Categorised as Contra Fund, SBI Contra Fund has the mandate to invest a minimum of 65% of its assets in equity and equity-related instruments by following a contrarian investment strategy. The balance can be invested in foreign securities, debt and money market instruments, Rights, Derivatives, units of REITs & InvITs, etc. SBI Contra Fund focuses on companies and sectors that are currently out of favour but have the potential to bounce back and grow in the long run. It looks for temporarily neglected stocks which have strong intrinsic value and fundamental attributes. SBI Contra Fund also focuses on under-owned sectors that are out of favour but have high potential to show a turnaround.

SBI Contra Fund aims to timely identify attractive opportunities across market caps and sectors, to benefit from the turnaround potential of the beaten-down or temporarily neglected stocks and out of favour sectors. It usually holds substantial exposure across the market cap spectrum, viz., large-cap, mid-cap, and small-cap stocks. SBI Contra Fund follows a combination of a 'top-down' and 'bottom-up' approach to pick stocks within the contrarian investment theme.

Graph 2: Top portfolio holdings in SBI Contra Fund

Graph 2 Graph 2
Holding in (%) as of December 31, 2022
(Source: ACE MF)
 

SBI Contra Fund usually holds around 55-65 stocks spread across market caps.
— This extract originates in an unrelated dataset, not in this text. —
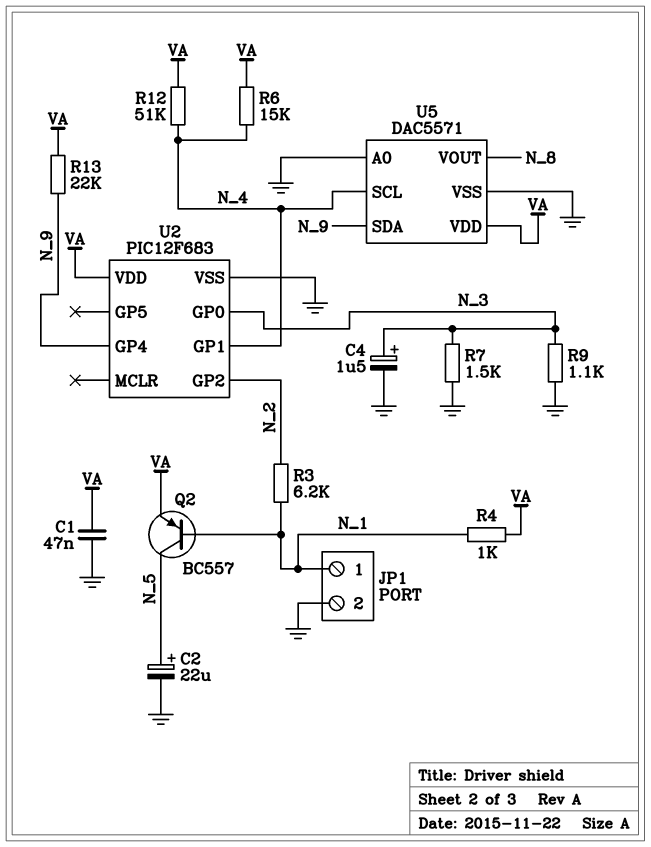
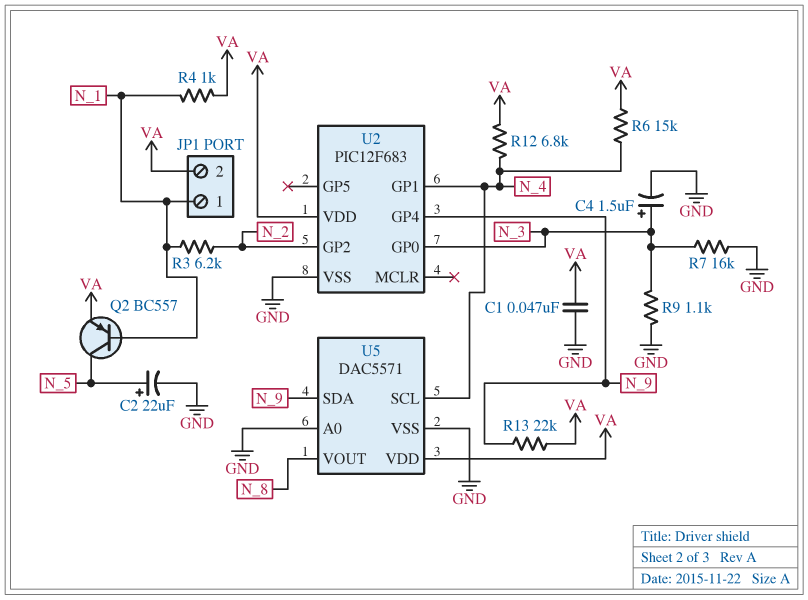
JP1 pin 2: GND -> VA
R7: 1.5k (GND, N_3) -> 16k (GND, N_3)
R12: 51k (N_4, VA) -> 6.8k (N_4, VA)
As of December 31, 2022, SBI Contra Fund held 71 domestic stocks in its portfolio. The fund has restricted the maximum allocation in each stock to under 5%. The top 10 stocks currently account for 26% of its assets consisting of large-cap and mid-cap stocks such as GAIL (India), ICICI Bank, HDFC Bank, Axis Bank, and Power Grid Corporation, among others. SBI Contra Fund usually records a higher turnover of around 120-270%. It also holds exposure of up to 5% in overseas equities and mutual fund units. Among the overseas equities and mutual funds, Alphabet Inc and Invesco QQQ Trust Series I are currently present in SBI Contra Fund's portfolio.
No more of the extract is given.